社員のモチベーションを上げれば、業績は上がる。
今まさに目の前でそういう姿を見ている。特に若手はそうなのかもしれない。モチベーションが上がると、成長度合いも比例して上がる。結果、実績は上がっていく。
しかし、モチベーションを上げるというのは言葉で言うほど簡単じゃない。
明るい人物ならモチベーションが高いかというと、全然関係ない。明るかろうが暗かろうがモチベーションなるパラメーターが人には内在している。
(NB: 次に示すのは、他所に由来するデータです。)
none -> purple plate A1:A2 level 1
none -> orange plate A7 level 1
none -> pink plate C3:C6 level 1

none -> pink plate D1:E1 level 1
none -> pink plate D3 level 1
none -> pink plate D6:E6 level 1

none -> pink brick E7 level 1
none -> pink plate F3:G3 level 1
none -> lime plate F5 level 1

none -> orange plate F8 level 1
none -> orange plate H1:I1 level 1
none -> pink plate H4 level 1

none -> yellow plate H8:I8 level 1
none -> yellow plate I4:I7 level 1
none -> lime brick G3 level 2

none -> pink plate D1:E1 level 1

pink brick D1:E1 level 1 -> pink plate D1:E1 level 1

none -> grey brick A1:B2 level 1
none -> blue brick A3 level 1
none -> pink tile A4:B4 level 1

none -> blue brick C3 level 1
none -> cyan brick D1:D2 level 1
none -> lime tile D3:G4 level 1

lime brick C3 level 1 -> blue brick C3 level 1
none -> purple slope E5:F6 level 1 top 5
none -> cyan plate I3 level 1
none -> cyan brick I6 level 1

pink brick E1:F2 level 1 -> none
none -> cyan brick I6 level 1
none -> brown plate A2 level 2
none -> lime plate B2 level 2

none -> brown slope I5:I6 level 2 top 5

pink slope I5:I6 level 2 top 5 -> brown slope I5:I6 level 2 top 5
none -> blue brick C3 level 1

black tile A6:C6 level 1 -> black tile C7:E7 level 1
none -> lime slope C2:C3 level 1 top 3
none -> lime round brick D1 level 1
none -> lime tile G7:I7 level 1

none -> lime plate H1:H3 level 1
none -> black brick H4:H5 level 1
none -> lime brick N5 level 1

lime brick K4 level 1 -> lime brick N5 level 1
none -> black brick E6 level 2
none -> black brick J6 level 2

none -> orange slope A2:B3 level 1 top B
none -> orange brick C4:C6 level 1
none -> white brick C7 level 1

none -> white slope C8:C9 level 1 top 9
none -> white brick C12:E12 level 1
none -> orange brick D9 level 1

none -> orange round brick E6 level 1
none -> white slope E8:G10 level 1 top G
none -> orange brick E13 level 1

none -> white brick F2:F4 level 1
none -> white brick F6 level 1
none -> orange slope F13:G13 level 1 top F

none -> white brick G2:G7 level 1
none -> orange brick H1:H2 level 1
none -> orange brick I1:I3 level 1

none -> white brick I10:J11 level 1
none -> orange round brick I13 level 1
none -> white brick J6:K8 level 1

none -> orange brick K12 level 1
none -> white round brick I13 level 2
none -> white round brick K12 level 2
給与を上げればモチベーションが上がるかというと、上がる一つの要因ではあるが、それだけでは上がらない。例えば高給取りであれば永遠にモチベーションが高いか。そんなことはないだろう。つまらないという感情はお金では消せない。
最近、モチベーションが上がったように見える若手たち。何があったんだっけと思い出す。
うーん、この前飲み会があった。
飲み会一つでモチベーションが変わるなら、仕事って何だろうと思う。仕事の環境やワークフロー、業務のアサインやスケジューリングなどを工夫しても、飲み会一発でブーストするってのは、なんだかとても人間的で、そして不条理な気もする。
しかも、そんなに飲み会で深い話をしたわけでもないのにね。ただただ世間話をしただけだけど、人によってはものすごく価値のある時間になるようだ。
でも飲み会でモチベーションが上がるのなら、そんな簡単な話はないよな。
そうだ、もう一つ。若手に、これからどうするか、ということを考えさせたこと。
直接私と課題を考えると、私が議論を先回りして正しい答えを導いてしまうので、問いかけだけをして二週間ほど待つことにした。
彼らは聴くところによると、色々と自分たちで時間をかけて議論したそうだ。
そして、いきなり私がその議論の結果を聞かずに、私とは別のマネージャーにヒアリングしてもらった。そしてそのマネージャーから、私は色々と若手の思ったことや結論を聴くことにした。
そこまでやった後に、若手の意見を打ち合わせの場を作って聴いたんだけど、事前にマネージャーから聴いているということもあってスムーズに受容できた。その上できっと彼らが私には直接言えないようなことについては、マネージャーと協力して、無難に話題に出し、関係者全員で消化することができた。
この話はすごくまどろっこしいプロセスになっている。
・時間をかけて
・議論を若手だけでさせて
・議論の結果を、私に直接伝えず、一度マネージャーに吸い上げて
・マネージャーからまず私に伝え
・最終的にみんなで集まって、合意形成する
めんどい。
だけど、ここまで慎重なプロセスにした結果、若手は自分たちなりに議論した結果を、誤解なく私に伝えることができたし、私も理解して、彼らの希望を受け入れることを宣言した。
これで何が起こるかというと若手は「発言することで、未来を変えることができた」という経験を得たということだ。
単に、仕事が簡単か、難しいか、ということじゃない。
出社して、目の前にビジネスがあって、自分が何か発想し行動したら、未来が変わるかもしれないという手応えをつかめるかどうか、だ。
会社に言っても、決まり決まった仕事が合って、それをやることが求められ、そしてそこから逸脱すると怒られる。こんな現場にいるとモチベーションなど日に日に消失してしまうのである。
自分がいて、自分の発想があり、自分の行動が起こり、そして世界が少し、変わっていく実感を自分が持てることこそが、モチベーションの源なのだと思う。
とかくモチベーションとは、給与や環境、人間関係がクローズアップされるが、もっと高次なものであると認識したほうが良い。自分が、自分の行動で目の前の世界を変えられるかどうか。影響させることができるかどうか。
特にマイクロマネジメントをやりがちな人は、今回指摘した点を大事にしてほしい。過保護は、部下に無力感を与える。私なんていなくてもいいんじゃないか、とまで考える。それではモチベーションは上がらない。言ったことしかやってくれないのも当然だ。
仕事を任せるというのは、手順を準備してこの通りやれではないのである。
彼らに世界を変えられる実感を持たせることが、モチベーションを上げるためには最も重要だ。